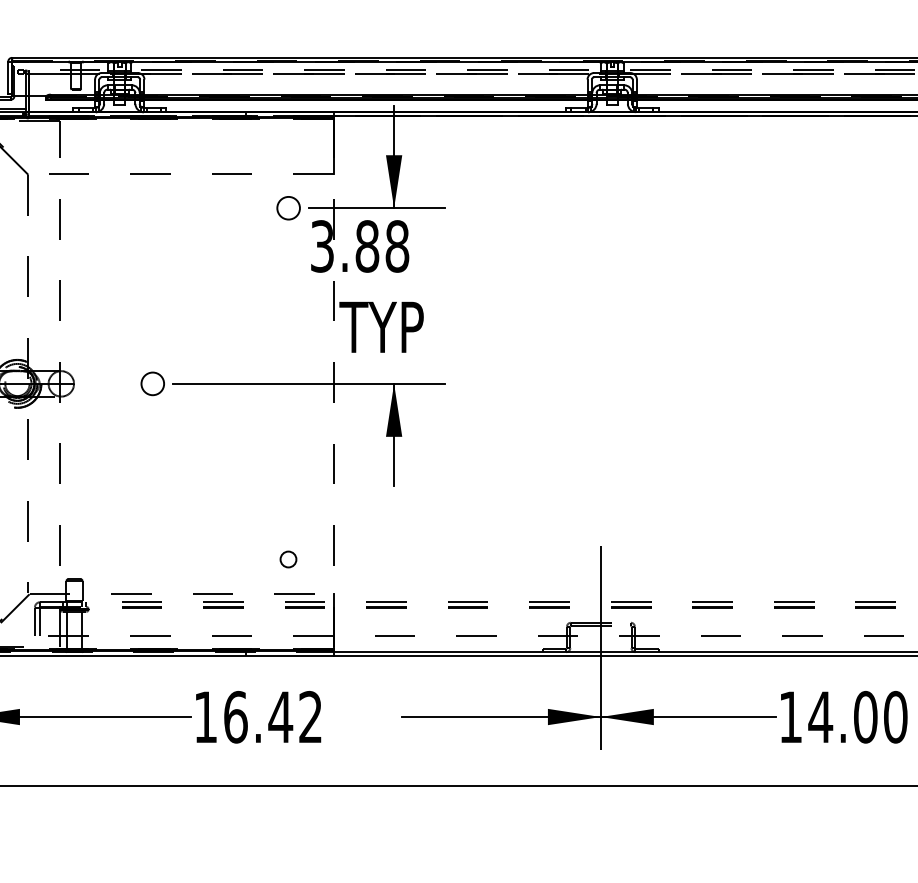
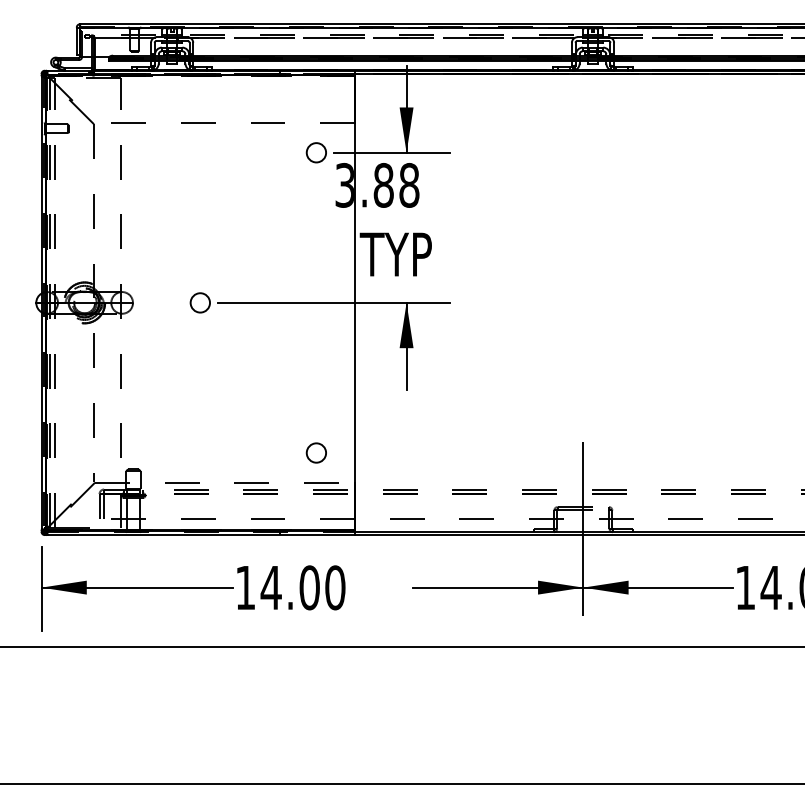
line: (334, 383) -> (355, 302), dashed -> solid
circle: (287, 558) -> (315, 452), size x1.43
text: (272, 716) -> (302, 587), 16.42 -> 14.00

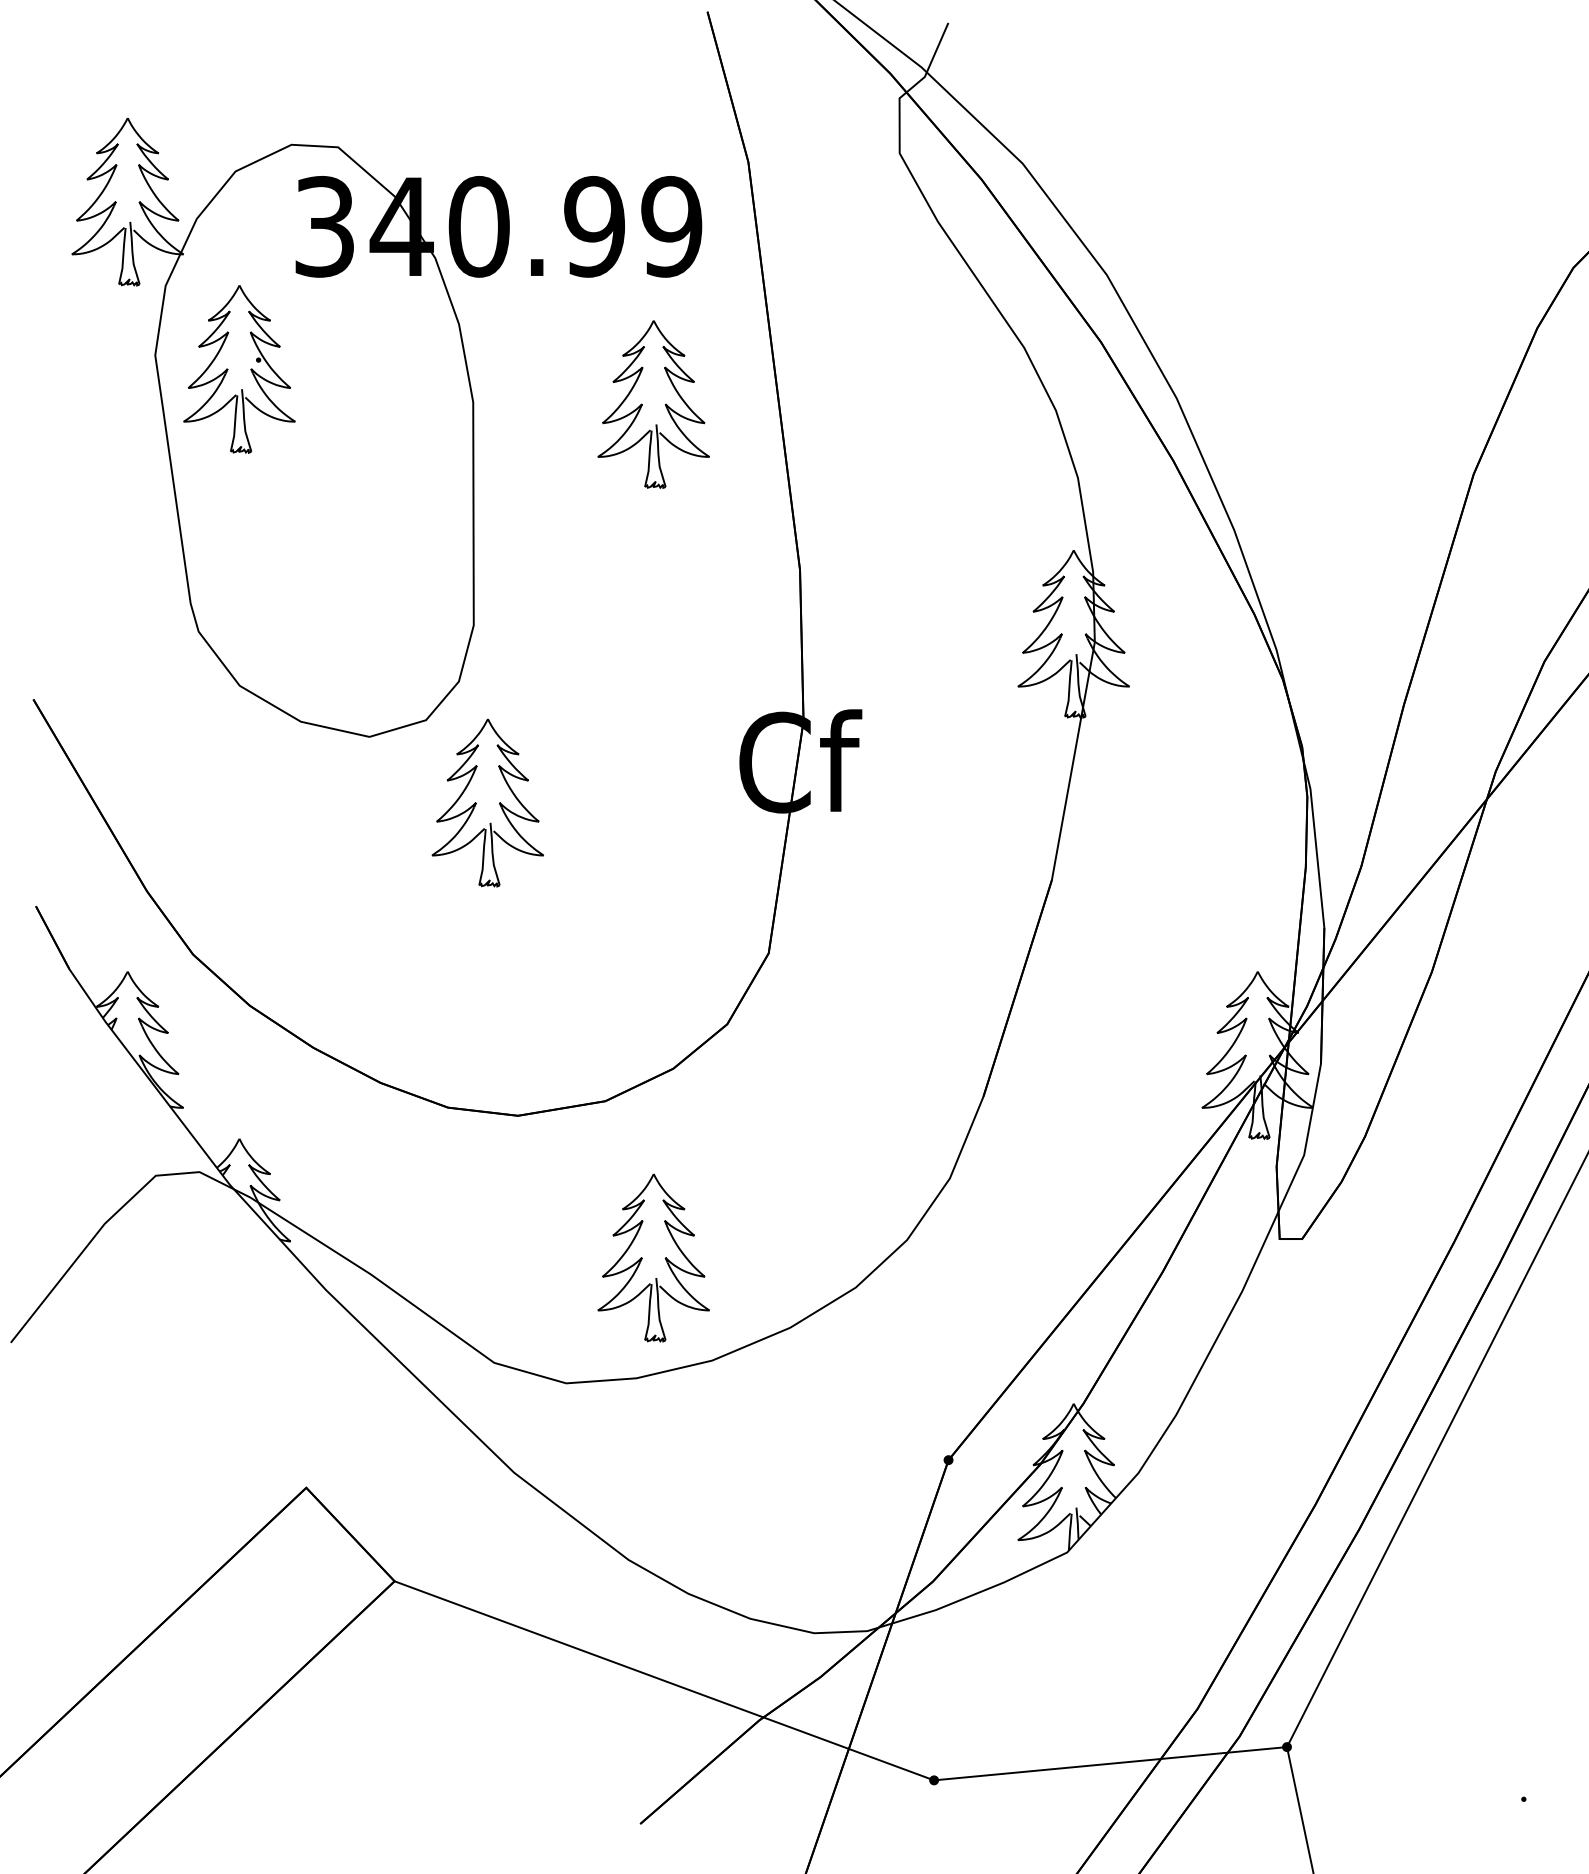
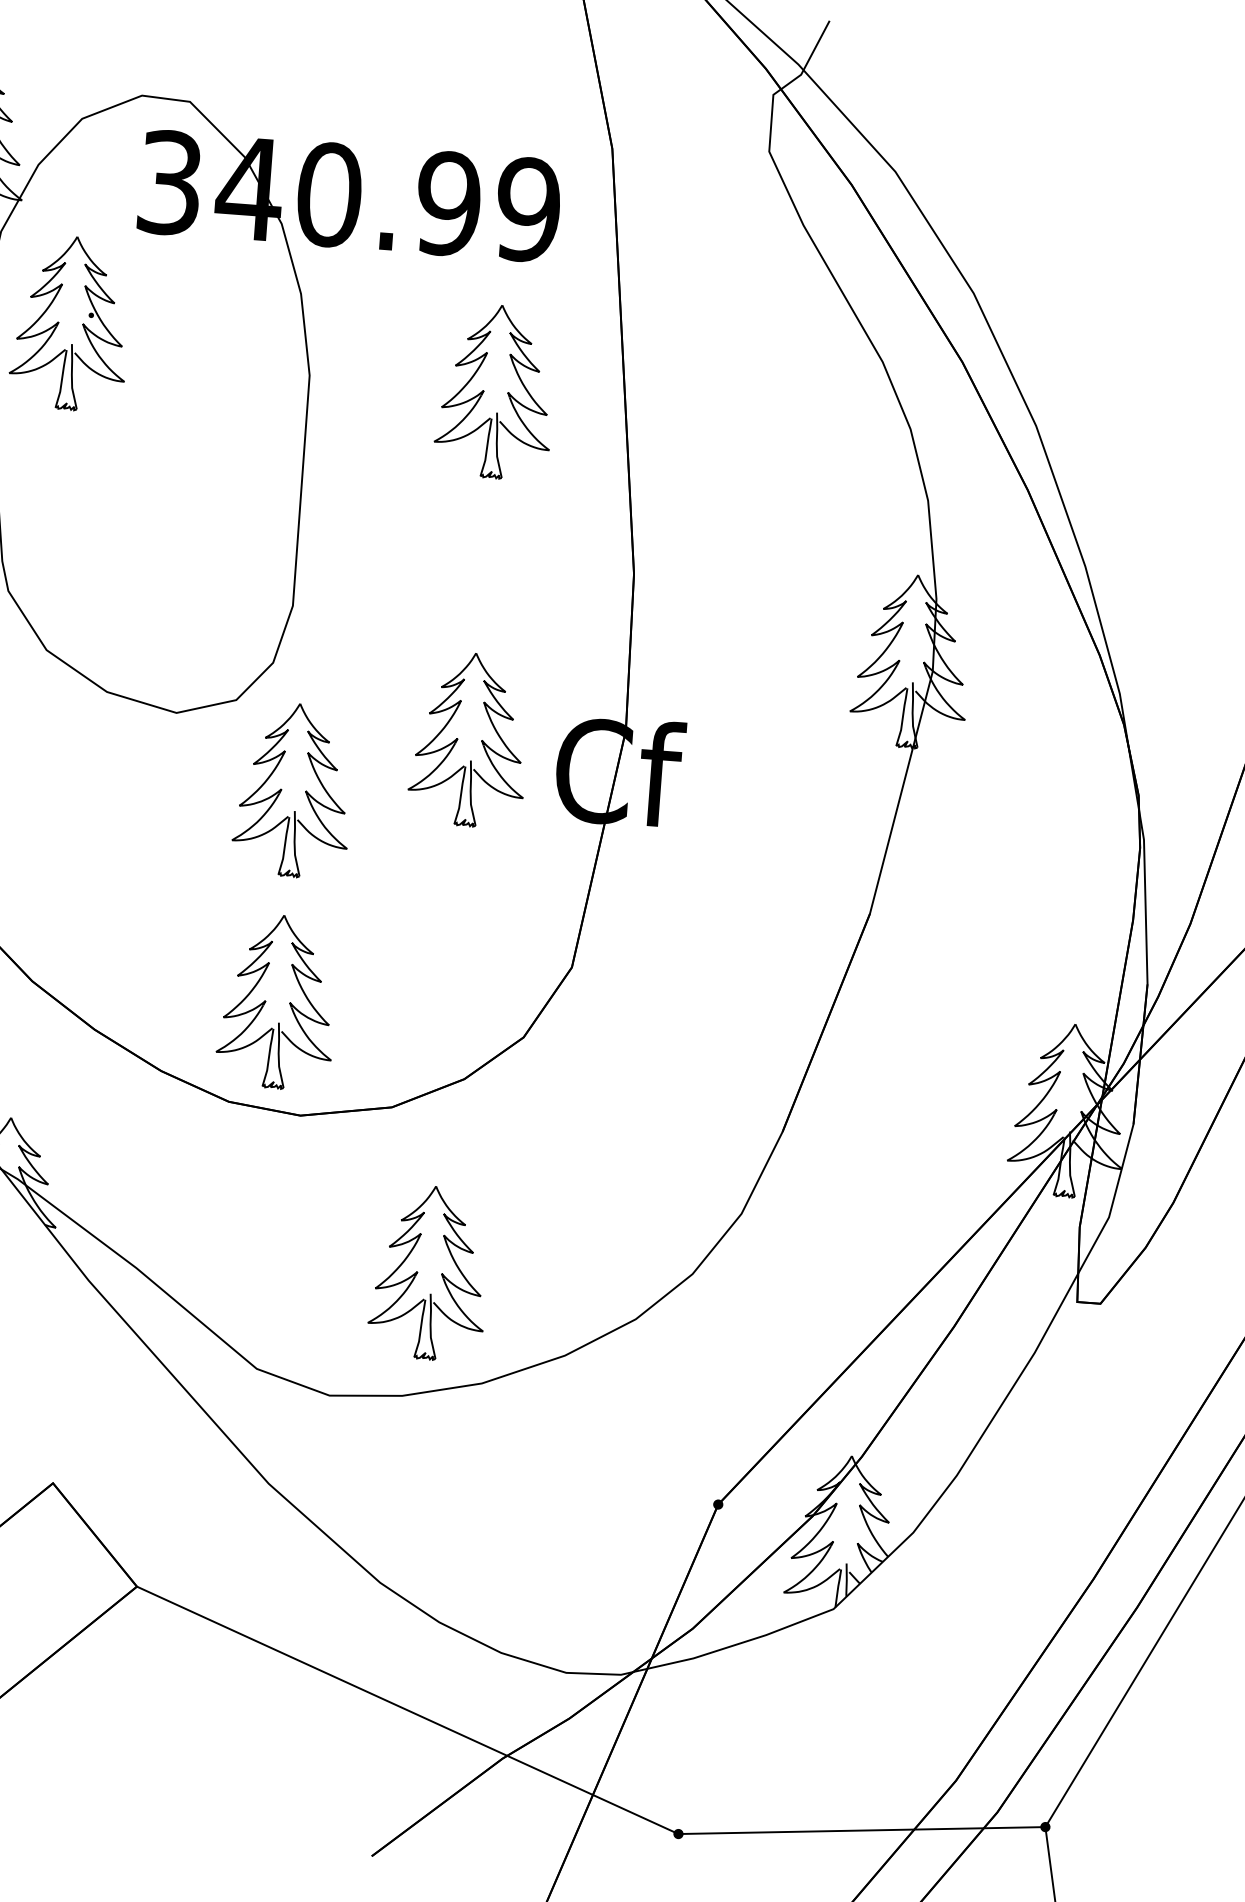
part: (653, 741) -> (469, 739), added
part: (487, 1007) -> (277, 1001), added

....................

Wherever a picture appears in the data, please drop it and retype the rest exactly.

line: (334, 383) -> (355, 302), dashed -> solid
circle: (287, 558) -> (315, 452), size x1.43
text: (272, 716) -> (302, 587), 16.42 -> 14.00

part: (653, 741) -> (469, 739), added
part: (487, 1007) -> (277, 1001), added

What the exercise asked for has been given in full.